Smells ...UG and seems a lot of it! Any suggestions?
Also interested in the incinerator toilets... want to know if they would work with solar?
Seem to take a lot of electricity.
Also same question about urine...Can they take care of all that urine?
Can you collect the urine separately, dilute with water and water woody shrubs and trees? (or, for the guys, pee right on the trees?)
I have an outdoor shower that I use almost exclusively to bathe in (because my climate is mild and it's plumbed with hot/cold water). I take the opportunity of being in the shower to pee down the drain as that greywater is reused to water a shade tree and vines that shade the back of my house. This includes the grapes that overhang my shower and the henyard. It's a fairly decent closed loop system.
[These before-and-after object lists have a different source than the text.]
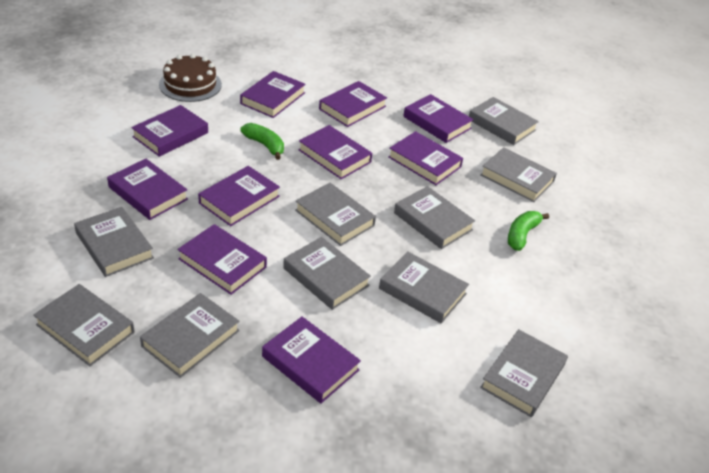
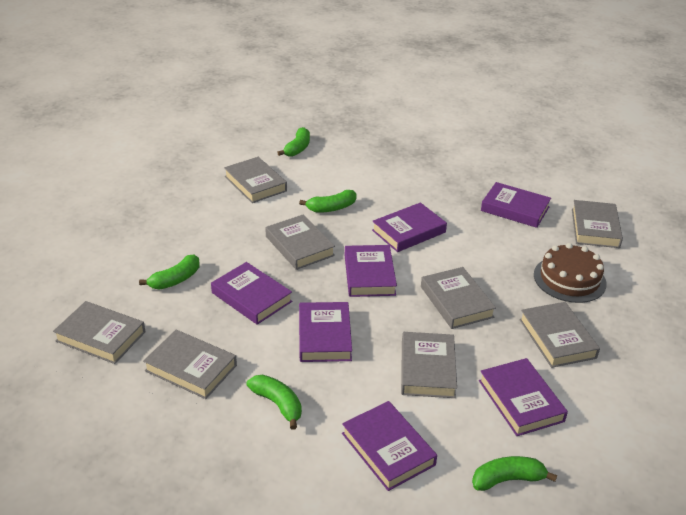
green banana: 2 -> 5
grey book: 10 -> 8
purple book: 10 -> 7

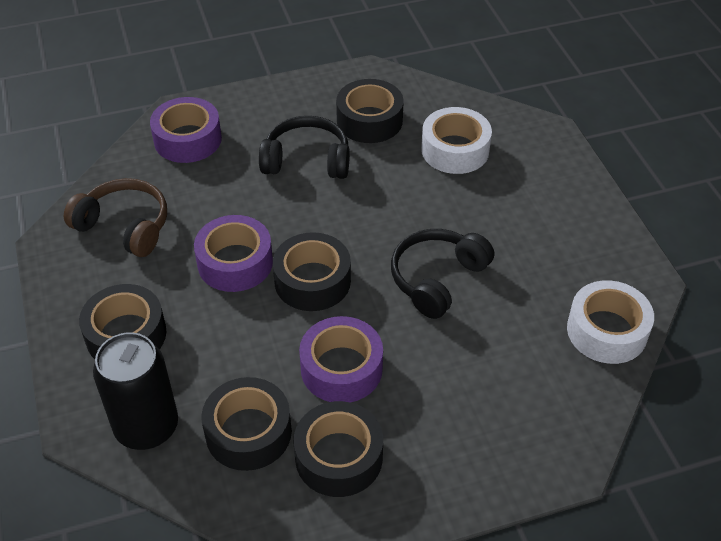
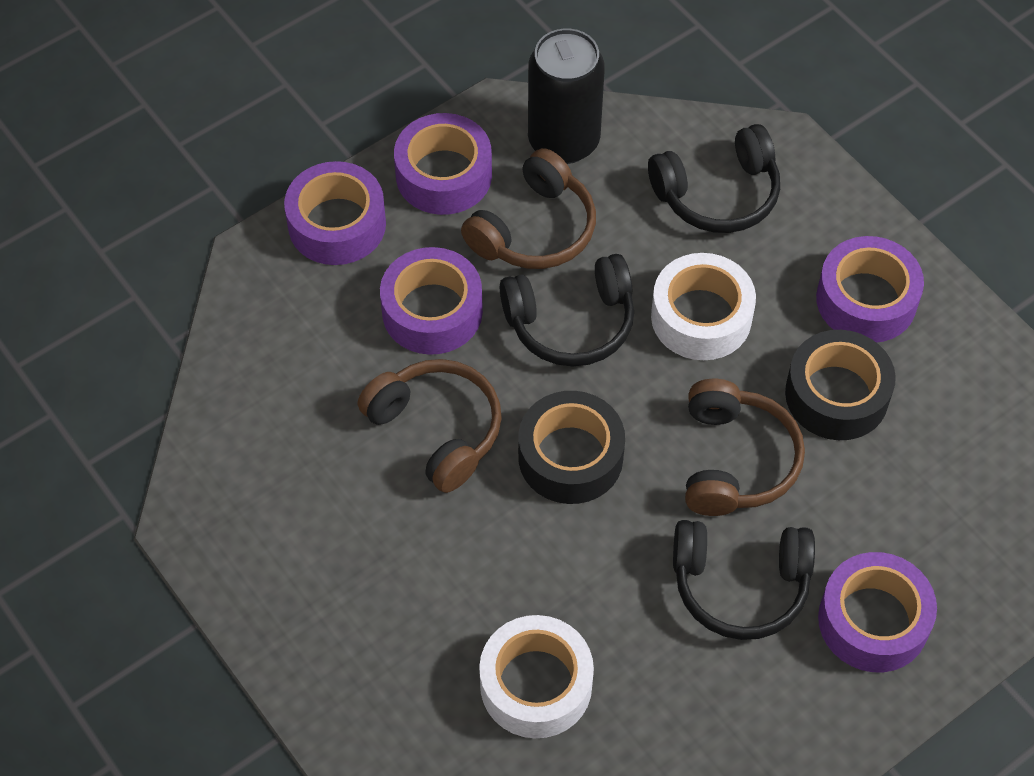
black headphones: 2 -> 3
black tape: 5 -> 2
brown headphones: 1 -> 3
purple tape: 3 -> 5

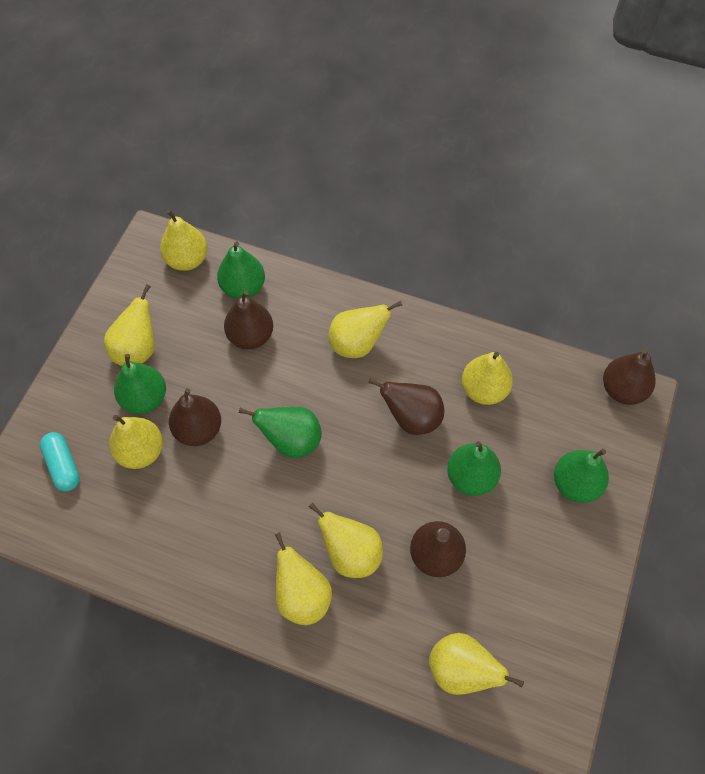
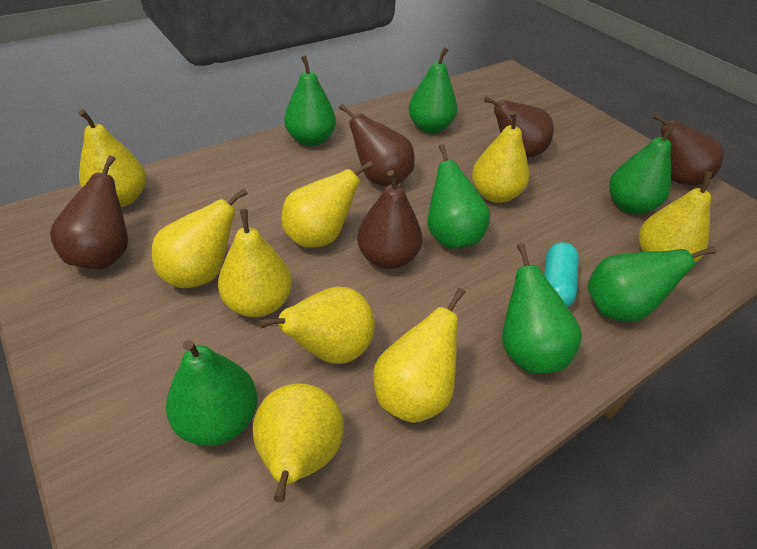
green pear: 5 -> 7
yellow pear: 8 -> 9

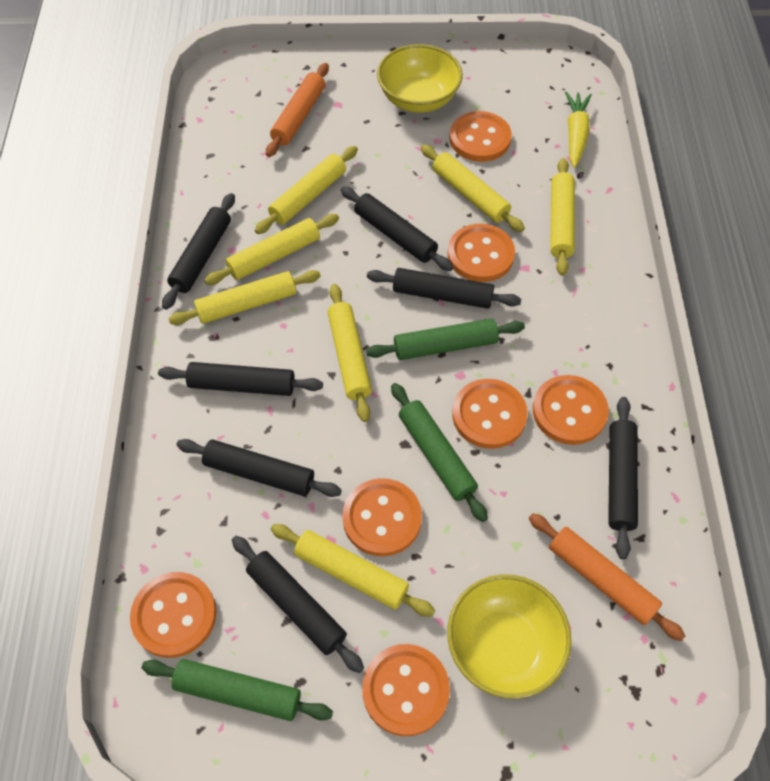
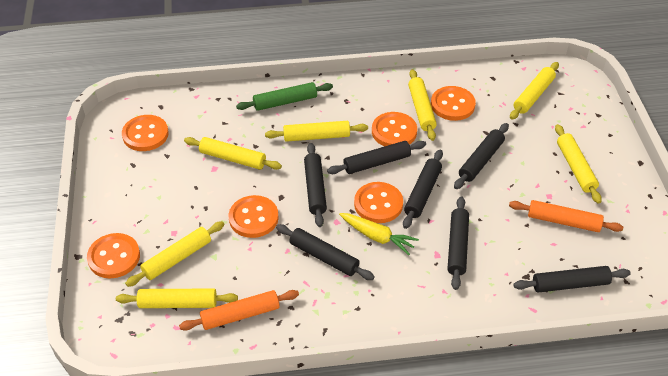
green rolling pin: 3 -> 1
orange button: 7 -> 6
yellow bowl: 2 -> 0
And yes, I invite others to pee in my outdoor shower. Most people get a cheap thrill out of doing so!
Subtropical desert (Köppen: BWh)
Elevation: 1090 ft Annual rainfall: 7"
I don't know if you are a listener of the podcasts, Karen, but Paul has a number of episodes dealing with the topic of urine. He has one devoted exclusively to the topic of women peeing outdoors.
Human urine, as I understand it, is sterile and healthy for use as fertilizer in most cases (excepting on root vegetables for raw consumption like carrots or radishes) from healthy humans.
People who've discussed it on the forums here advocating bucket storage usually suggest a tight-fitting lid, some kind of liner, usually a paper bag, newspaper, or rarely plastic bag (though I suppose you could use the compostable kind) containing some kind of carbon absorption medium, like sawdust or wood chips. You could chop up your Christmas tree or someone elses and use that, which offers the added benefit of the scent of the tree. Or a mixture of all three, for diversity in edge and more aeration.
I think an incinerator toilet has less to do for urine than for the breaking down of persistent chemical contamination in human feces. This either requires, it seems to me, a situation where lots of high-temperature waste heat is already available, or a solar dehydrating approach and a series of stacked functions that lend themselves to biochar and require drastic measures for controlling chemical contamination.
A human being should be able to change a diaper, plan an invasion, butcher a hog, conn a ship, design a building, write a sonnet, balance accounts, build a wall, set a bone, comfort the dying, take orders, give orders, cooperate, act alone, solve equations, analyze a new problem, pitch manure, program a computer, cook a tasty meal, fight efficiently, die gallantly. Specialization is for insects.
-Robert A. Heinlein
We've been using the basic humanure setup for about a year now. Everything goes into the buckets and everything then gets dumped into the big compost bin. The urine keeps the moisture up without having to add supplemental water and works out great.
A humanure bucket should never smell if covered correctly with suitable material after each use.
Living off-grid down on the border of Mexico and lovin' it!